A motorist bought 83 liters of gasoline and six liters of oil for 190 pounds. A motorcyclist bought 22 liters of gasoline and 20 liters of oil for 124 pounds. Assuming both paid the same price per liter, use matrices to find the price of one liter of gasoline and one liter of oil.

We’re asked to find the price of one liter of gasoline and one liter of oil using matrices and given some information about the gas and oil purchases of a motorist and a motorcyclist. Let’s begin by writing down the information we’ve been given as two simultaneous equations.
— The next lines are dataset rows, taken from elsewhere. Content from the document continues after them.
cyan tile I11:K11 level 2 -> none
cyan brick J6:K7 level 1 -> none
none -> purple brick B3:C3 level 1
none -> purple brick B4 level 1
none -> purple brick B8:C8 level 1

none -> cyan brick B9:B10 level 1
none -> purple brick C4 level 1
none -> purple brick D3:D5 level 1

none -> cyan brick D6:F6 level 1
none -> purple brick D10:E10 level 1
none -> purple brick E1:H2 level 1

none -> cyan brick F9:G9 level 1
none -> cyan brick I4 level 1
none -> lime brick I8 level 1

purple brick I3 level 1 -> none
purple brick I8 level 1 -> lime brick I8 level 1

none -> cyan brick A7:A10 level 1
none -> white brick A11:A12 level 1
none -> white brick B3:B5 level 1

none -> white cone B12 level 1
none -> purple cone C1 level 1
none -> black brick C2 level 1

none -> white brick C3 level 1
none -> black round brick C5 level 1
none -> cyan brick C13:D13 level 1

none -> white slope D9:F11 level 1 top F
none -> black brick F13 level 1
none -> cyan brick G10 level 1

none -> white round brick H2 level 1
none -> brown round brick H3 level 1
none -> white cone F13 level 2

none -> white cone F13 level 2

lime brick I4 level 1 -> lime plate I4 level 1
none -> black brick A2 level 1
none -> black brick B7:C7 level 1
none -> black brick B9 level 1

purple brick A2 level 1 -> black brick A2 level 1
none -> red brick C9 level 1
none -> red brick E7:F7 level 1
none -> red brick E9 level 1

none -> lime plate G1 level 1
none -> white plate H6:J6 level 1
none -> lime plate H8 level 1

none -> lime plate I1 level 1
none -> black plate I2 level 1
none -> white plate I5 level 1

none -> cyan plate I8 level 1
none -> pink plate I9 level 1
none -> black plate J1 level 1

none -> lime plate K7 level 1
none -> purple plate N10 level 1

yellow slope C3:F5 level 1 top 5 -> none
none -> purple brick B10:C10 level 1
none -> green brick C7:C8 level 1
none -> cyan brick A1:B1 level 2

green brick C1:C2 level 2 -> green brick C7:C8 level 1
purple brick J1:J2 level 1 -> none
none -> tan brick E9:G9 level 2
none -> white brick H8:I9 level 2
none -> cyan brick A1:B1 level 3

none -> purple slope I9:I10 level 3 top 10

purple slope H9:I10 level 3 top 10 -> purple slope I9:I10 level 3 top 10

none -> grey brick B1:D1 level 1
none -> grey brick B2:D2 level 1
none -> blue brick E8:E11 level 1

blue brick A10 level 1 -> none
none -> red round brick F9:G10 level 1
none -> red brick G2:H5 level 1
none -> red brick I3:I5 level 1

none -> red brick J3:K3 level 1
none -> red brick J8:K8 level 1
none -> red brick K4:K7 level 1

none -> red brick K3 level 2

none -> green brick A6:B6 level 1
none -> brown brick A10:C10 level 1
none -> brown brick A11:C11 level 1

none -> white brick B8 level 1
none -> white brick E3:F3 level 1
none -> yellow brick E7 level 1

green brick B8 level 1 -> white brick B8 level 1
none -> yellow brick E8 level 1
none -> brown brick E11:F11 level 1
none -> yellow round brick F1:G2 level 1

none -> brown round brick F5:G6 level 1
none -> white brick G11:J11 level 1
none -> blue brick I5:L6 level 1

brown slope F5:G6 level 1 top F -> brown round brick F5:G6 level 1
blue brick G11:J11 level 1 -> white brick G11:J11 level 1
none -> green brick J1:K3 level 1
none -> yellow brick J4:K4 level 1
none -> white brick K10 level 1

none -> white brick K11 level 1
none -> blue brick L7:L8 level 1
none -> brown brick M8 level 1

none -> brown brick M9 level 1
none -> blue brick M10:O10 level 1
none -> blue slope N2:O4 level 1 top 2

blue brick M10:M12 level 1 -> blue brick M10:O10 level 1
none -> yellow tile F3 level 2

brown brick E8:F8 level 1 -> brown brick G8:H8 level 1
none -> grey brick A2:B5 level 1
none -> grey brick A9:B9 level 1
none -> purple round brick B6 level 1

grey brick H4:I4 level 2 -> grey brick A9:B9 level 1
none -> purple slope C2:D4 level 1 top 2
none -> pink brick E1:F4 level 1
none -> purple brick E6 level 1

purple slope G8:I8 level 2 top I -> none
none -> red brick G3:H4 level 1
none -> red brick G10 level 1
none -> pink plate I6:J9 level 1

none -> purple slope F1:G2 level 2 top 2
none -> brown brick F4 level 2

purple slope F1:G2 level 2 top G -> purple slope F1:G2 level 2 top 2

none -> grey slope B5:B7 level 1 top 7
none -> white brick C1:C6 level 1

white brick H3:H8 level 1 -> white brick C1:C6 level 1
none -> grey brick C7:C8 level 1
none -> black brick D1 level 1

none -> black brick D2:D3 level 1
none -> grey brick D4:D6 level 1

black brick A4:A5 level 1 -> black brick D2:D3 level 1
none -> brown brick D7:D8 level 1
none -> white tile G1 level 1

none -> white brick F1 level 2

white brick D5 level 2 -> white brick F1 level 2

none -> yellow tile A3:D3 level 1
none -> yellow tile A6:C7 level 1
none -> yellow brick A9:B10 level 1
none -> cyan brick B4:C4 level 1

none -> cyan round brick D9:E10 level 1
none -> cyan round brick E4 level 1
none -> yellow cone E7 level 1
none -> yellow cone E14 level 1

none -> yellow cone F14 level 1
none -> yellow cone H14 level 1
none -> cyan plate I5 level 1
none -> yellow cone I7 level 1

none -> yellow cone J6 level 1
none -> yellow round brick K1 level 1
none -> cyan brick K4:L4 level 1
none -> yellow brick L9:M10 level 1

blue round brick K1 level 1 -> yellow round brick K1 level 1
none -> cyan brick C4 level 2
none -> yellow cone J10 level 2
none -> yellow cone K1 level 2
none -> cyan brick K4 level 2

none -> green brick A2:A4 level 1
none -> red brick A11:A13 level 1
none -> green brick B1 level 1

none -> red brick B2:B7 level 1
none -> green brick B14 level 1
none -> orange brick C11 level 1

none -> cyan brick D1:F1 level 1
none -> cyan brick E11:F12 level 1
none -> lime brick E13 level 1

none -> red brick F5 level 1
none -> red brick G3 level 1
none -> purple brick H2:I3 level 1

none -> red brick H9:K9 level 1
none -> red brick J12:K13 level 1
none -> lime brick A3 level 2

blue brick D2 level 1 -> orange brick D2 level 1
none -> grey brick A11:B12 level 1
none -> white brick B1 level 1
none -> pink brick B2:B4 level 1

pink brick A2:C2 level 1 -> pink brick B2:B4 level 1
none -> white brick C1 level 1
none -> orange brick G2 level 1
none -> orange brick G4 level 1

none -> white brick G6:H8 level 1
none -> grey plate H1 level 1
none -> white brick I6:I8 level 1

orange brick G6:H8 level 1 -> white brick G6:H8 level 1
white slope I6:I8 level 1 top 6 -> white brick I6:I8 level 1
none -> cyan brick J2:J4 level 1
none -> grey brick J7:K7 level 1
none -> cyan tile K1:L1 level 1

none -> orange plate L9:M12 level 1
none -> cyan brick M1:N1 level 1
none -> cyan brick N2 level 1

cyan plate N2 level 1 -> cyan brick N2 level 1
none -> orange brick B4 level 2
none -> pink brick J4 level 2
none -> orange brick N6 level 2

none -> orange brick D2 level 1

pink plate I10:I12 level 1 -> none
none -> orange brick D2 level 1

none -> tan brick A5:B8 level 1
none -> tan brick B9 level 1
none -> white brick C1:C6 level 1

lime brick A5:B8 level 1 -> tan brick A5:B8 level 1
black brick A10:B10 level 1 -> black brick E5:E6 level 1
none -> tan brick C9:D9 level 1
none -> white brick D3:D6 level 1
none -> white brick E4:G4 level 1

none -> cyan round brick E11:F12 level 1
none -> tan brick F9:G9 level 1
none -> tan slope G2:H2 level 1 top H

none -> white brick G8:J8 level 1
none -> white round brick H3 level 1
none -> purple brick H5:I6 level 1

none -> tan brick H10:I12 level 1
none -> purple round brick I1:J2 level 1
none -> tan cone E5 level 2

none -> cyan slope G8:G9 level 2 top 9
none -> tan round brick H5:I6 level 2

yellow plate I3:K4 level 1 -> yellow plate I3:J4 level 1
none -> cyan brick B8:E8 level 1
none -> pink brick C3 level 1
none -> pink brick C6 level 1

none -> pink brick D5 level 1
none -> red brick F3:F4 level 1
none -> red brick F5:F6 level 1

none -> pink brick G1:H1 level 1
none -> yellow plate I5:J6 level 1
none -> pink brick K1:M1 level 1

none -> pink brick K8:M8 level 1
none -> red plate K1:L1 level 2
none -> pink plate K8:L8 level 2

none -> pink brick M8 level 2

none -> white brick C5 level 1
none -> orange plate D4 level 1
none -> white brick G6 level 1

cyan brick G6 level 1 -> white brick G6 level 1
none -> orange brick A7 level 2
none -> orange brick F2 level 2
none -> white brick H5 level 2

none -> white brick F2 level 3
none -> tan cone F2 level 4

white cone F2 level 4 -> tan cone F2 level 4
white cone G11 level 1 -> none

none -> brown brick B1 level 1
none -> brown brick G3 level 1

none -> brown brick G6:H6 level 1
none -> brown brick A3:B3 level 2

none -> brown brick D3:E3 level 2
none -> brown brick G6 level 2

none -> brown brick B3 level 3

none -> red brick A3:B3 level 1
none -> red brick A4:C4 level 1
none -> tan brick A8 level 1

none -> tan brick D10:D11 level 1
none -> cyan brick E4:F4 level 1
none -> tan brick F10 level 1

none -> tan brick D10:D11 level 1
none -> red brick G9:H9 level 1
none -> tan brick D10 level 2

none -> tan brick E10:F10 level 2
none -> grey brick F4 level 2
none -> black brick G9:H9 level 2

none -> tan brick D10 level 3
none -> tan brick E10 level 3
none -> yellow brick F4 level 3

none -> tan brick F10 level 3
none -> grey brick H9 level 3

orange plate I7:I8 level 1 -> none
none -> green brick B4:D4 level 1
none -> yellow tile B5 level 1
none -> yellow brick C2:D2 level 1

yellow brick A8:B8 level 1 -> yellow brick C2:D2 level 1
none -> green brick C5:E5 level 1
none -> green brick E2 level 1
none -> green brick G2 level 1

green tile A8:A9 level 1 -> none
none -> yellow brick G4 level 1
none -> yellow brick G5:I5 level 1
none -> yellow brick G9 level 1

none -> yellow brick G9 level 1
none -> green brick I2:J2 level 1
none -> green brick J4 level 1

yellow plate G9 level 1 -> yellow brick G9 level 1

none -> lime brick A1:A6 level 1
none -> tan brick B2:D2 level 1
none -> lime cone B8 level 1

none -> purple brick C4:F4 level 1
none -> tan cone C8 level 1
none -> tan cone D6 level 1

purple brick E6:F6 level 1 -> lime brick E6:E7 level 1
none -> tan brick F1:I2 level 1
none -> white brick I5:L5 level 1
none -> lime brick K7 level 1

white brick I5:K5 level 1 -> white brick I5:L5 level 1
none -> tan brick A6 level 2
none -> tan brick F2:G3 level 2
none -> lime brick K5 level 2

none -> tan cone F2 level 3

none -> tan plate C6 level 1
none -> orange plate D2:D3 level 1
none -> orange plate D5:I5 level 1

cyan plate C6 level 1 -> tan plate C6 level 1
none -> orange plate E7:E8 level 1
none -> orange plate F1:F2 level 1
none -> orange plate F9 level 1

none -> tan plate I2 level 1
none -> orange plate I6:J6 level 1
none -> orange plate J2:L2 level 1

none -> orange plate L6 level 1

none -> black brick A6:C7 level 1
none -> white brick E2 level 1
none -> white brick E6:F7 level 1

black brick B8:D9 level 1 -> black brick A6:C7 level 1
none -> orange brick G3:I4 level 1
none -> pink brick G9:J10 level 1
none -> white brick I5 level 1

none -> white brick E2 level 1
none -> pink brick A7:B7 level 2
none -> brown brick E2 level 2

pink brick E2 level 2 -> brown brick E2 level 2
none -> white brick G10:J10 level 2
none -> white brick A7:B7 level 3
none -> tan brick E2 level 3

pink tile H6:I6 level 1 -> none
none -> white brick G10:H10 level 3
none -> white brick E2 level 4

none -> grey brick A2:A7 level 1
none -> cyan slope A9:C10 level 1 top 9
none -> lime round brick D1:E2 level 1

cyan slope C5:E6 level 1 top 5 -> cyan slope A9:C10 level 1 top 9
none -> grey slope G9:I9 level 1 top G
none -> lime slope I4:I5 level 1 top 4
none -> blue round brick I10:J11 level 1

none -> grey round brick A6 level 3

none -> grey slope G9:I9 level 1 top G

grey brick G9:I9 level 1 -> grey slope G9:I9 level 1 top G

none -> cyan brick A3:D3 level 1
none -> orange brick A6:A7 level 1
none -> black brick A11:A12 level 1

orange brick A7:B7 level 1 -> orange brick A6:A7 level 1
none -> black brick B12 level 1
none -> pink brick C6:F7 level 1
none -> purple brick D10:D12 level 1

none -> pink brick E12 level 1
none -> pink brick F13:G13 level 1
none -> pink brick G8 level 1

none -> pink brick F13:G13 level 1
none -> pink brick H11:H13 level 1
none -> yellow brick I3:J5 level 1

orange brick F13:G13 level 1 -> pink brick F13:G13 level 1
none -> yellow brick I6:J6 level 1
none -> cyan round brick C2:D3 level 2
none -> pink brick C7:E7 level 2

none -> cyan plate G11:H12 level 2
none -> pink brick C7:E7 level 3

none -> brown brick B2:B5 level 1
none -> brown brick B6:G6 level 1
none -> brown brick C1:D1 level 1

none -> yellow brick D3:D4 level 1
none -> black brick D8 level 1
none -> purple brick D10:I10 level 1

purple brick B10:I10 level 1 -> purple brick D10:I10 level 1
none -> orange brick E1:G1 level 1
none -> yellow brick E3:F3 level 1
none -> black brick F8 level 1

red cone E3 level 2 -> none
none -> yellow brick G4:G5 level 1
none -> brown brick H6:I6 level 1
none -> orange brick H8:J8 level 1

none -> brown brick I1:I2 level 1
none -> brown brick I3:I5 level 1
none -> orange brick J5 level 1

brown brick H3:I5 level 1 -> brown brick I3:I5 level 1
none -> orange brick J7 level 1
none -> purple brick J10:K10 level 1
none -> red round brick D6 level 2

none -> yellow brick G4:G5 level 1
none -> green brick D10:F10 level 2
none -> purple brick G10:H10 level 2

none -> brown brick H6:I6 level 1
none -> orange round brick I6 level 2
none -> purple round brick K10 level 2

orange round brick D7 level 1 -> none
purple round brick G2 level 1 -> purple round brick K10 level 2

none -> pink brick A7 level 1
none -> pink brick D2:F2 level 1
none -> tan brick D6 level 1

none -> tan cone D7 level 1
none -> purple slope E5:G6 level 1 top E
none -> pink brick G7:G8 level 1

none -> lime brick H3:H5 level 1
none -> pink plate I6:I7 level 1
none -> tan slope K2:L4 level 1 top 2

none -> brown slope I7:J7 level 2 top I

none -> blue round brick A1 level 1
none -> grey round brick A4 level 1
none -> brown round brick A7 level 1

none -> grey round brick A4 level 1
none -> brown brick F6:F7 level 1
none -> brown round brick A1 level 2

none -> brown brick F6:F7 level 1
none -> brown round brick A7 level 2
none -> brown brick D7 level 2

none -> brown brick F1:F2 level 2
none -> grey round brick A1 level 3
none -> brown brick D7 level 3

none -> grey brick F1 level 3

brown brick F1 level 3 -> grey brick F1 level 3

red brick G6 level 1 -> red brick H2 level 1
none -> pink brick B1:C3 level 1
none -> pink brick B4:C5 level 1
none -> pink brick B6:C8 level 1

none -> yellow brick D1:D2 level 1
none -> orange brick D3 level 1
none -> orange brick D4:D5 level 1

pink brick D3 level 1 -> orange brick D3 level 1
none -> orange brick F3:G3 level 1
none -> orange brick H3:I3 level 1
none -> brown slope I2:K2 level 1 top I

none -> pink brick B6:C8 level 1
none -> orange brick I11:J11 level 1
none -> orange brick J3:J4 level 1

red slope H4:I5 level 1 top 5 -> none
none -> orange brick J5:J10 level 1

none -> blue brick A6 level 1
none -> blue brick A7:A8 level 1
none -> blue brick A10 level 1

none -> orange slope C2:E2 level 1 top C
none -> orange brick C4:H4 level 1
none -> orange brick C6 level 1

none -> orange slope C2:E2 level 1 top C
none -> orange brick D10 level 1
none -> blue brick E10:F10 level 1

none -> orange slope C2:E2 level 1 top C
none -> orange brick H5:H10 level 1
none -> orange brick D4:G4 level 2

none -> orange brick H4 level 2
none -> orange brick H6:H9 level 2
In order to do this, let’s let 𝑔 equal the price of gas per liter and ℎ equal the price of oil per liter.

We’re told that our motorist bought 83 liters of gasoline and six liters of oil for 190 pounds. So for our motorist, we have 83𝑔 plus six ℎ is 190. Our motorcyclist bought 22 liters of gasoline and 20 liters of oil for 124 pounds so that for our motorcyclist, we have 22𝑔 plus 20ℎ is 124.

So we’re off to a good start. We have two simultaneous equations and two unknowns 𝑔 and ℎ. Making sure that our variables are vertically aligned, which they are in this case, and our constants are on the right-hand side, this allows us to read off our variable coefficients into a coefficient matrix. The elements in the first row of our coefficient matrix are the coefficients of 𝑔 and ℎ in equation one. And the elements in the second row of our coefficient matrix are the coefficients of 𝑔 and ℎ in equation two.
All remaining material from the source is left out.